Licenziamento per giustificato motivo oggettivo: è legittimo anche quando non vengono soppresse dal datore di lavoro tutte le mansioni attribuite in precedenza al dipendente

Con la sentenza del 06.07.2012, n. 11402 la Corte di Cassazione ha affermato, in materia di licenziamento, i seguenti principi:

  1. il motivo oggettivo di licenziamento determinato da ragioni inerenti all’attività produttiva, nel cui ambito rientra anche l’ipotesi di riassetto organizzativo attuato per la più economica gestione dell’impresa, è rimesso alla discrezionalità del datore di lavoro, senza che il giudice possa sindacare la scelta dei criteri di gestione dell’impresa, atteso che tale scelta è espressione della libertà di iniziativa economica tutelata dall’art. 41 Costituzione, mentre al giudice spetta il controllo della reale sussistenza del motivo addotto dall’imprenditore;
  2. ai fini della configurabilità della ipotesi di soppressione del posto di lavoro, integrante (nella impossibilità di una diversa collocazione del dipendente) il giustificato motivo oggettivo di recesso, non è necessario che vengano soppresse tutte le mansioni in precedenza attribuite al lavoratore licenziato, nel senso della loro assoluta e definitiva eliminazione nell’ottica dei profili tecnici e degli scopi propri dell’azienda di appartenenza, atteso che le stesse ben possono essere soltanto diversamente ripartite e attribuite nel quadro del personale già esistente, secondo insindacabili e valide, o necessitate, scelte datoriali relative ad una ridistribuzione o diversa organizzazione imprenditoriale, senza che detta operazione comporti il venir meno della effettività di tale soppressione;
  3. l’onere, incombente sul datore di lavoro, di dimostrare l’impossibilità di adibire il lavoratore allo svolgimento di altre mansioni analoghe a quelle svolte in precedenza, concernendo un fatto negativo, va assolto mediante la dimostrazione di fatti positivi corrispondenti, quali la circostanza che i residui posti di lavoro, riguardanti mansioni equivalenti, fossero al tempo del licenziamento stabilmente occupati da altri lavoratori ovvero che, dopo il licenziamento e per un congruo periodo, non sia stata effettuata alcuna nuova assunzione nella stessa qualifica dei lavoratori licenziati; d) l’onere della dimostrazione della impossibilità di adibire il lavoratore allo svolgimento di altre mansioni analoghe a quelle svolte in precedenza, pur gravando interamente sul datore di lavoro e non potendo essere posto a carico del lavoratore, implica comunque per quest’ultimo un onere di deduzione e allegazione della possibilità di essere adibito ad altre mansioni, sicché ove il lavoratore ometta di prospettare nel ricorso tale possibilità, non insorge per il datore di lavoro l’onere di offrire la prova sopraindicata.

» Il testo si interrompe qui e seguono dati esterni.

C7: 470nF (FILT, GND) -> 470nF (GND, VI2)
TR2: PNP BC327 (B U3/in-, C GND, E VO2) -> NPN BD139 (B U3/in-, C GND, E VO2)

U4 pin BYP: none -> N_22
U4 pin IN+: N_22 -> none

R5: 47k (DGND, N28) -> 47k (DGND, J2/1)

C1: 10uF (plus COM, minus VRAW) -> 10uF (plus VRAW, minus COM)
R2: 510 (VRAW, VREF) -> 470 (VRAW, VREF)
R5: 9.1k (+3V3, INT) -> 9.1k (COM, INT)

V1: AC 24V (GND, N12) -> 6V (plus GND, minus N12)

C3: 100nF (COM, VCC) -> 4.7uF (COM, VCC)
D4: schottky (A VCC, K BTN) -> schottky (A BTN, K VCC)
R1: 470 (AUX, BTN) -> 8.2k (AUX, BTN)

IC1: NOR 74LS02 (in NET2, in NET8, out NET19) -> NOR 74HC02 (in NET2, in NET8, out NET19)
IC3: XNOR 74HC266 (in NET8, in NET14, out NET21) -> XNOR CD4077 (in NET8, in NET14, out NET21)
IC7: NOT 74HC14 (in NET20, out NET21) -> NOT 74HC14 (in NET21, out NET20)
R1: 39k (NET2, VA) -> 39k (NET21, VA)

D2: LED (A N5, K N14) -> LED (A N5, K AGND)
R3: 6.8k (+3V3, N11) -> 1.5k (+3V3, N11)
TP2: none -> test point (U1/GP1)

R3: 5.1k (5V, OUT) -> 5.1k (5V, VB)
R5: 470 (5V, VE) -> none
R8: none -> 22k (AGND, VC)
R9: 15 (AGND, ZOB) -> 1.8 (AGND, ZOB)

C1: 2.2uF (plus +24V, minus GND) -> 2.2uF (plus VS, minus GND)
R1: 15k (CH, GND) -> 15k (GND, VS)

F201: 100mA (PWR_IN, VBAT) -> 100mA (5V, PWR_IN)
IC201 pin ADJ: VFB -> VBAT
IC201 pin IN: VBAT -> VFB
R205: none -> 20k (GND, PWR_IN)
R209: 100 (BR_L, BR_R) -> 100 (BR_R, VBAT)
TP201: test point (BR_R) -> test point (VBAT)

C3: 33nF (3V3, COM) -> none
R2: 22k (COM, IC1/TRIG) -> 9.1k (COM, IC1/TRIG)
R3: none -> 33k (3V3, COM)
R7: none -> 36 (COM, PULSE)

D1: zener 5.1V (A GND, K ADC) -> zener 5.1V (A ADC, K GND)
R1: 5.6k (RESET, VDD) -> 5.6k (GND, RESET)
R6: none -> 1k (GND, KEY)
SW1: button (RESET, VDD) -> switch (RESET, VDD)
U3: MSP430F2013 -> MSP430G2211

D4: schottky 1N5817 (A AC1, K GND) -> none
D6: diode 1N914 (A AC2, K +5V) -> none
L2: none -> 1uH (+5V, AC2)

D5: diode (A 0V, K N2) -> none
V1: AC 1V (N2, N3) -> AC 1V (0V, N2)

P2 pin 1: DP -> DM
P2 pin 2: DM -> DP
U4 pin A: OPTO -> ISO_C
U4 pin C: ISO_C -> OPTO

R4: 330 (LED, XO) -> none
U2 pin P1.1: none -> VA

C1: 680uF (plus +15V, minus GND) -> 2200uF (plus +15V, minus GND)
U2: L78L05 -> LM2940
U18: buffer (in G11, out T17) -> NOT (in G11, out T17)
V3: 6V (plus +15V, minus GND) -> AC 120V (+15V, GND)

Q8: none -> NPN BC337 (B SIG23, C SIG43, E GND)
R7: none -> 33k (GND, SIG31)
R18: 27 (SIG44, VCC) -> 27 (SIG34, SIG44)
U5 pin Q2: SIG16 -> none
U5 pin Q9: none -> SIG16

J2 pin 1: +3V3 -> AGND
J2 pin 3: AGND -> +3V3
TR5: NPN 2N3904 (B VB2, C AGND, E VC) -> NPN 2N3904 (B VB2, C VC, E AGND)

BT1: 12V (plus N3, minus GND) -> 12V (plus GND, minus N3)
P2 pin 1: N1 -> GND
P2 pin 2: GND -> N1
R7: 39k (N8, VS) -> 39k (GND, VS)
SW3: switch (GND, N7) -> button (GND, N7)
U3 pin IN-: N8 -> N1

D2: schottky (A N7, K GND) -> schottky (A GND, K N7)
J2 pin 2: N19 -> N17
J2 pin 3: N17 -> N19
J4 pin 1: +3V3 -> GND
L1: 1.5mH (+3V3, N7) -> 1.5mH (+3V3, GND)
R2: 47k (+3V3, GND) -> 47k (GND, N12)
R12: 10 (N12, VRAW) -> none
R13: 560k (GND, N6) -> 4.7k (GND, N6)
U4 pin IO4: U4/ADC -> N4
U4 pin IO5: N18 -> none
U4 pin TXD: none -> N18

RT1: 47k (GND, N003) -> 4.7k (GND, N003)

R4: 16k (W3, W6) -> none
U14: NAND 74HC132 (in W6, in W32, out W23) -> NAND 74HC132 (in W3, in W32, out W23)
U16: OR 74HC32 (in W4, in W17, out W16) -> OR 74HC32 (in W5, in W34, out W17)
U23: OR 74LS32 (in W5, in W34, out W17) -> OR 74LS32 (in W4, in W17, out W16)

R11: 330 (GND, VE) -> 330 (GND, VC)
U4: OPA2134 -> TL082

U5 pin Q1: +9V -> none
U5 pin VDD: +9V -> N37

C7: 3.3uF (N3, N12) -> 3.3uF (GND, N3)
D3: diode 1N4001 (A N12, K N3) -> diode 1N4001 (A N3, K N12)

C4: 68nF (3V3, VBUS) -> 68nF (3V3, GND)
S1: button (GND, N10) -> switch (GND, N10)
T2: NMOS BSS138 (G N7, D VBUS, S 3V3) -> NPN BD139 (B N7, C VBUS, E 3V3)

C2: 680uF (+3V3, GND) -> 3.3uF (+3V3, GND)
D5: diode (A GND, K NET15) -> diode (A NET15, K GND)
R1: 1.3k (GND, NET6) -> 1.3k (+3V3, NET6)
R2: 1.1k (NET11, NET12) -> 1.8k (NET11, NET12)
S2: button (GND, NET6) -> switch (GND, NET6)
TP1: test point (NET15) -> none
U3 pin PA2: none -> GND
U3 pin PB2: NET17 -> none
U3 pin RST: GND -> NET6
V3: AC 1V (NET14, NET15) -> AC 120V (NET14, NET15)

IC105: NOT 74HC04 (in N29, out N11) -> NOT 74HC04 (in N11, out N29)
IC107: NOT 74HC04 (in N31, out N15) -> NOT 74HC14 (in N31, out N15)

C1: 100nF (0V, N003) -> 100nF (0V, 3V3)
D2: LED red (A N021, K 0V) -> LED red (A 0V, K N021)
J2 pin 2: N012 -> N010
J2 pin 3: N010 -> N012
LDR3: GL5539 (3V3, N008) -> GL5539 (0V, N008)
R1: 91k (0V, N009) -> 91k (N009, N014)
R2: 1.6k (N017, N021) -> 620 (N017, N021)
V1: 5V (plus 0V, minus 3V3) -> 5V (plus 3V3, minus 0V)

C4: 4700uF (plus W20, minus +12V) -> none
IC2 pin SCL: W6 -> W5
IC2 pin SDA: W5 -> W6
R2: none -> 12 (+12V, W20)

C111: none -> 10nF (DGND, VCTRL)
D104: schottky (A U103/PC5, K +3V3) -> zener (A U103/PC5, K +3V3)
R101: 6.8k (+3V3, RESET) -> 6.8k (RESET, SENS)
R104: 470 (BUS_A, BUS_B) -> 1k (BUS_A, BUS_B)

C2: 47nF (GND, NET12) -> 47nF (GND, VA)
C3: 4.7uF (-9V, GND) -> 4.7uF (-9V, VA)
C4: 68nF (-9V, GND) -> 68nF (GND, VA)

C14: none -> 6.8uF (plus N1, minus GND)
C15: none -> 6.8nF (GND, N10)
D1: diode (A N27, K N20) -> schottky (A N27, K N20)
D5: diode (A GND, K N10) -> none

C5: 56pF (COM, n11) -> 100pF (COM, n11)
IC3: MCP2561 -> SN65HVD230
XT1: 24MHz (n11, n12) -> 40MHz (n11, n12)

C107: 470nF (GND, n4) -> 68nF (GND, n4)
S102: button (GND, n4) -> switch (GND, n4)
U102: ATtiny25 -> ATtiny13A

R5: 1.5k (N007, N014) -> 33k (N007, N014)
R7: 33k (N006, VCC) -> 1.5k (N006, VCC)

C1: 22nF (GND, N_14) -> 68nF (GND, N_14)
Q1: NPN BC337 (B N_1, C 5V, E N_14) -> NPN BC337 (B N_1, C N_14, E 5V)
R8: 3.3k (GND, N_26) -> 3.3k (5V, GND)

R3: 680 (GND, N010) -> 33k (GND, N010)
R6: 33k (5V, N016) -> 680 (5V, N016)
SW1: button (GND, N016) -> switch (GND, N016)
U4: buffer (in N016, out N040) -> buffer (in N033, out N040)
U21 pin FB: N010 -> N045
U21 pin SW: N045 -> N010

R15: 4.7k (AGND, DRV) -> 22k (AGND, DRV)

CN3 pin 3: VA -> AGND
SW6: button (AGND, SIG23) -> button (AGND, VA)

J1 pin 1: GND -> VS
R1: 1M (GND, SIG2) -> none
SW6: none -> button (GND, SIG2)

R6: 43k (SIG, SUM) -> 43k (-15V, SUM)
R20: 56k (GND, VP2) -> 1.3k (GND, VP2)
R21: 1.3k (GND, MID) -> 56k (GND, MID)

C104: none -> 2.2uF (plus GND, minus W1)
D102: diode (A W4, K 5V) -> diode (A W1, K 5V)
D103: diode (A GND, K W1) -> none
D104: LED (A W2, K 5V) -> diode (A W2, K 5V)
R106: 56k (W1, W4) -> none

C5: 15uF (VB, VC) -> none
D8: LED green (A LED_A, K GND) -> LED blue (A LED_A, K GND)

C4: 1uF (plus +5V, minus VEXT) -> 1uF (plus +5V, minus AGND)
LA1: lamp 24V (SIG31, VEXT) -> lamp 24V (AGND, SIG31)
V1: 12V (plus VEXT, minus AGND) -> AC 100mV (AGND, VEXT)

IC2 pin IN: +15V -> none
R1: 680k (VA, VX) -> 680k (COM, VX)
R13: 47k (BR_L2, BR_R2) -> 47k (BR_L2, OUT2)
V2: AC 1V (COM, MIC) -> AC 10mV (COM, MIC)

La Suprema Corte ha affermato, altresì, che al fine di poter ritenere possibile un utilizzo parziale del lavoratore nella medesima posizione lavorativa, se del caso ridotta con l’adozione dei part-time, è necessario che le mansioni diverse da quelle soppresse rivestano, nell’ambito del complesso dell’attività lavorativa svolta, una loro oggettiva autonomia, non risultino cioè intimamente connesse con quelle (prevalenti) soppresse, in modo che possa ritenersi che il residuo impiego, anche part-time, nelle mansioni non soppresse, non finisca per configurare la creazione di una diversa ed autonoma posizione lavorativa, con indebita alterazione dell’organizzazione produttiva; in altri termini l’attività – pur minoritaria – non oggetto di soppressione dovrebbe qualificarsi in termini di effettiva autonomia, si da poter ritenere che la posizione lavorativa fosse connotata in termini di affiancamento di diverse mansioni, ciascuna delle quali indipendente e distinta – anche in termini logistici e temporali – dallo svolgimento dell’altra e non già intimamente connesse fra loro, come dovrebbe invece ritenersi laddove le mansioni non soppresse fossero svolte in via sostanzialmente ausiliaria o complementare di quelle oggetto di soppressione.